Now, I'm not a certified lactation consultant or a medical professional. I have breastfed two babies though, and sometimes experience is a pretty darn good teacher. Between my two daughters, I've been nursing for over two years straight, and in that time, I've learned a lot about what works for me and what doesn't.
But because you shouldn't have to take the word of a complete stranger as the gospel truth, I spoke to Cathy Nutting, an registered nurse and international board certified lactation consultant who is passionate about helping women succeed at and love breastfeeding. In her over five years of experience helping other women she says there's one problem she encounters more than any other: poor latching.
A latch that's too shallow can lead to some pretty severe latch-related pain for the breastfeeding moms and can deprive the baby from getting the good stuff that she needs to grow.
According to Nutting, the first thing she looks at in a baby who has a poor latch is how wide open their mouth is. "The baby's mouth should be at about 140 degrees wide", she explained. That's really wide, so it's no wonder so many babies struggle with this. "Sometimes babies will only latch on to the nipple, however, the latch should cover the entire nipple and part of the areola, making sure both the upper and bottom lip are fanned out."

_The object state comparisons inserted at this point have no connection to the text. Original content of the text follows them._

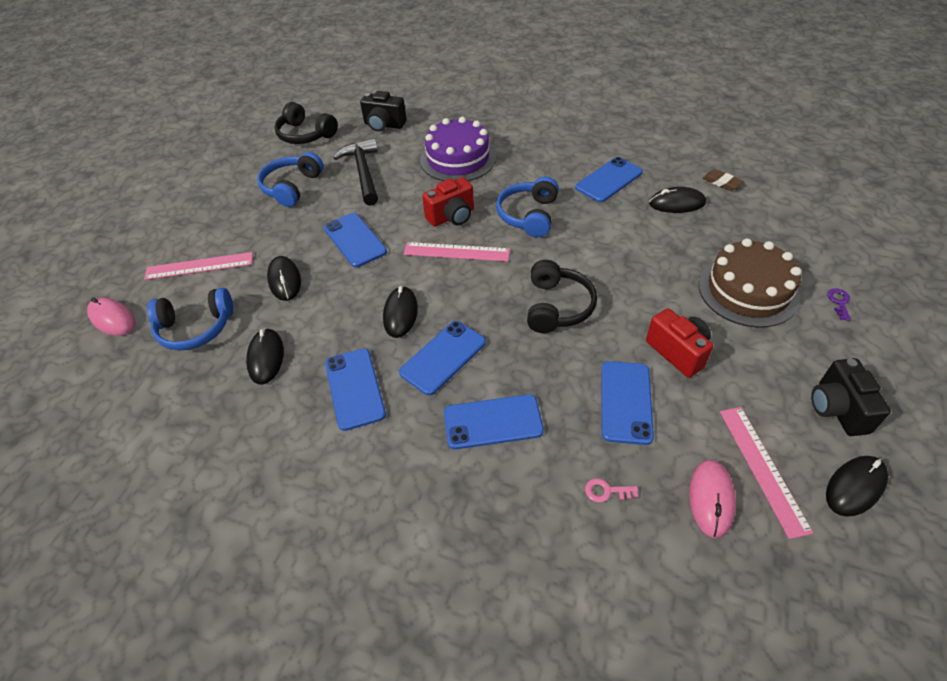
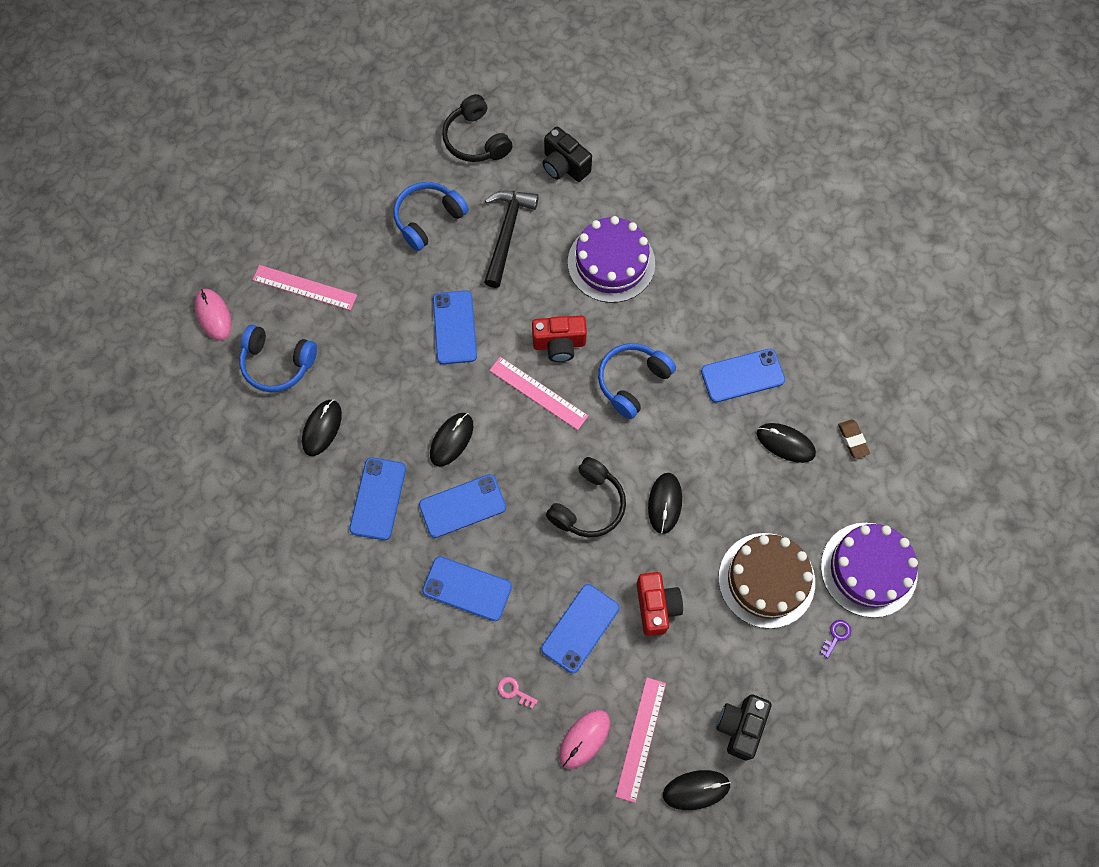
camera: 25 degrees right, 20 degrees up
(284, 280) = (371, 346): black mouse -> black mouse (664, 503)
(814, 249) = (868, 569): none -> purple cake

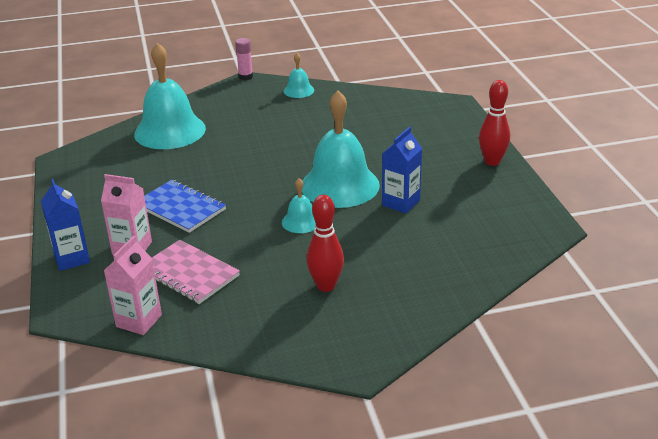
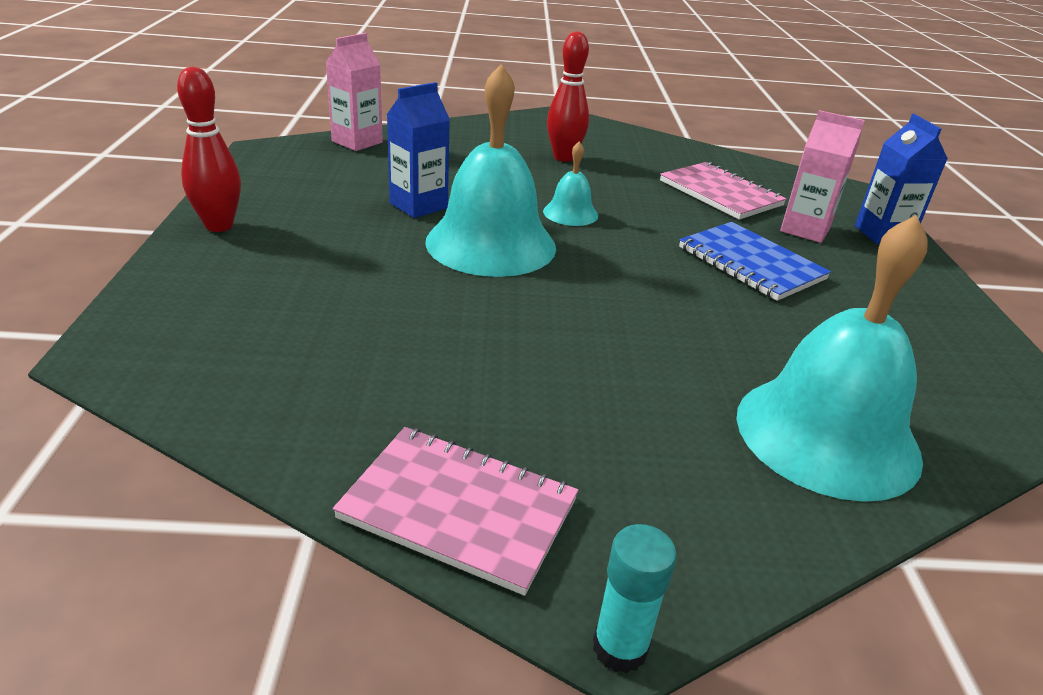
camera: 170 degrees left, 0 degrees up
(139, 321) = (766, 171): pink carton -> pink carton (357, 142)
(245, 77) = (620, 647): pink glue stick -> turquoise glue stick
(298, 90) = (459, 509): turquoise bell -> pink notebook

She explained that, like any new skill, opening their mouth that wide can take some practice for baby. "If your baby won't open wide, gently pull down his chin as they latch on to open their mouth a little wider. Then push from the back of their neck (NEVER their head)," she said. As you work with your baby, the muscles will eventually retrain themselves and it should become second nature— saving you a lot of unnecessary pain in the long run.